Si toutefois il s’avère que les Gratiennois se montrent motivés, et que 70 personnes se déplacent ce soir-là, minimisez l’évènement en annonçant dans votre tribune qu’elles n’étaient que 50… Ne parlez surtout pas du fond des échanges. Ainsi le « Grand débat » passera peut-être le plus inaperçu possible.
Le maire nous indique la raison fondamentale de son désaccord avec la procédure du « Grand débat » : il serait en effet impossible de faire une « synthèse cohérente, issue d’avis antagonistes ». Ah mais bien sûr ! Si au moins nous avions un débat où tout le monde est d’accord ! Comme alors la synthèse serait aisée !
Et pour finir, il nous rappelle qu’à Saint Gratien la pratique de la démocratie est une réalité quotidienne, puisqu’y existent les réunions de quartier. Vous savez, les soirées soigneusement calées elles aussi entre 19h30 et 21h, puisqu’à cette heure, le maire décrète qu’on pose la dernière question. Oui, on ne peut poser que des questions et non pas émettre un avis. Et oui, lorsque la question est dérangeante, les élus de la majorité, qui ce soir-là ont eu la permission de sortir, le font savoir bruyamment. Quant aux « actions concrètes » mis en place avec les groupes de quartier, nous savons tous qu’elles sont rarissimes, vu le peu de latitude et l’absence de pouvoir et de budget que la ville leur accorde.

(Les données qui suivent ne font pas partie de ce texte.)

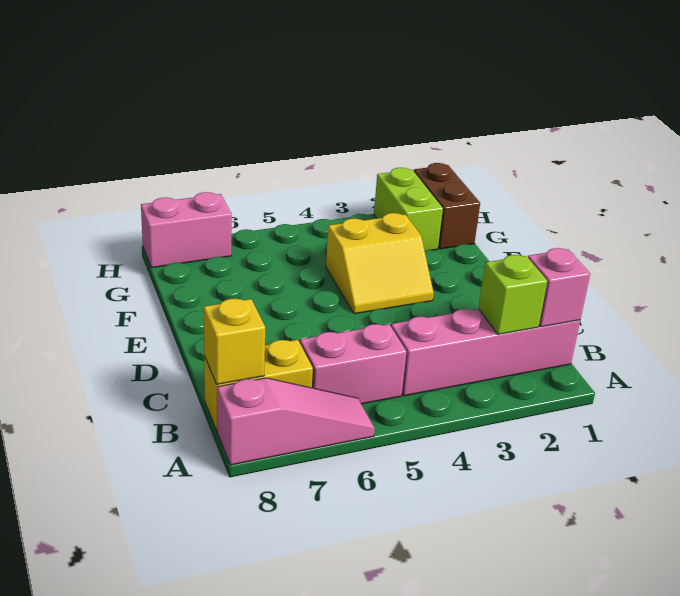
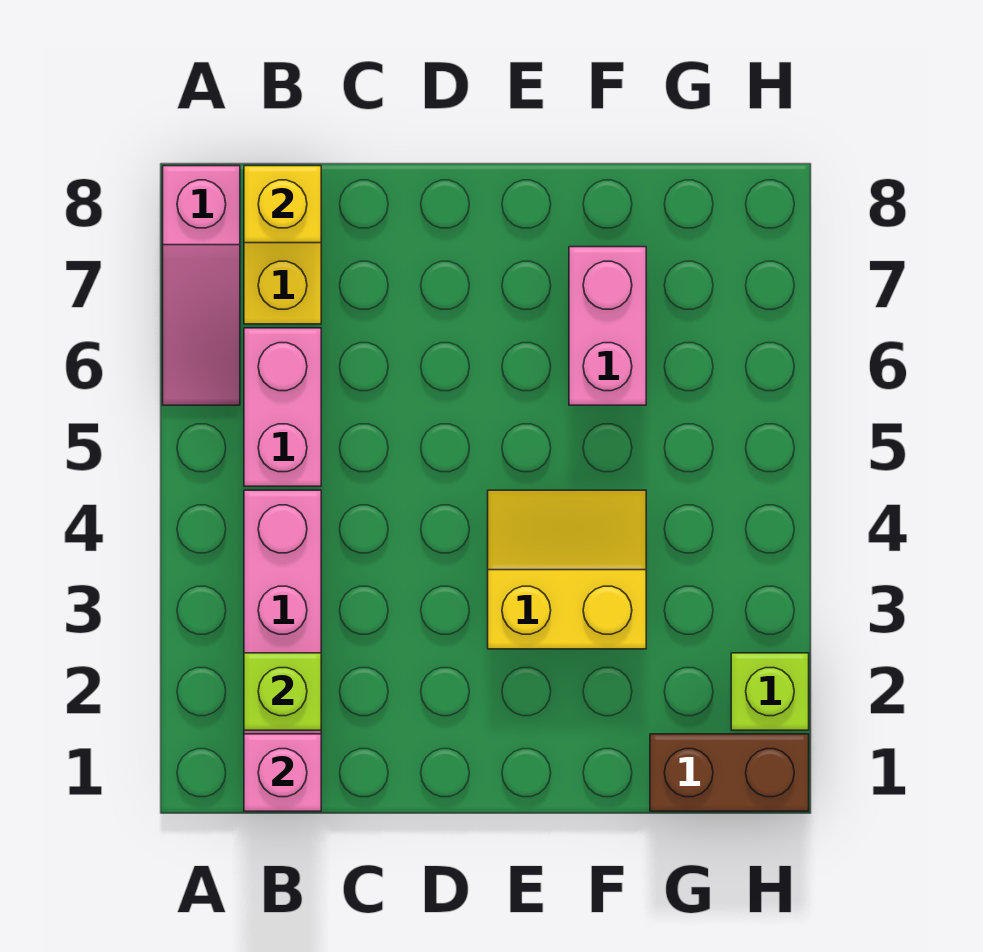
yellow slope E3:F4 level 1 top F -> yellow slope E3:F4 level 1 top 3
lime brick G2:H2 level 1 -> lime brick H2 level 1
pink brick H7:H8 level 1 -> pink brick F6:F7 level 1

Alors sommes-nous des naïfs, béats devant le GDN du président Macron ? Que non. Nous nous faisons peu d’illusions sur les retombées possibles. Mais comment rater l’occasion d’organiser dans notre ville, pour une fois, une réunion où les Gratiennois se rencontrent, réfléchissent, échangent, confrontent des idées « antagonistes » sur des sujets nationaux ou locaux ? Des sujets d’importance, que ce soit pour leur vie quotidienne, ou pour la sauvegarde de la planète, ou pour la vie démocratique du pays. Comment un maire peut-il juger inutile de venir les écouter ? Les participants de ce soir-là nous donnent raison, eux qui déclarent en sortant, souhaiter voir se renouveler l’expérience. Avec ou sans le maire, finalement.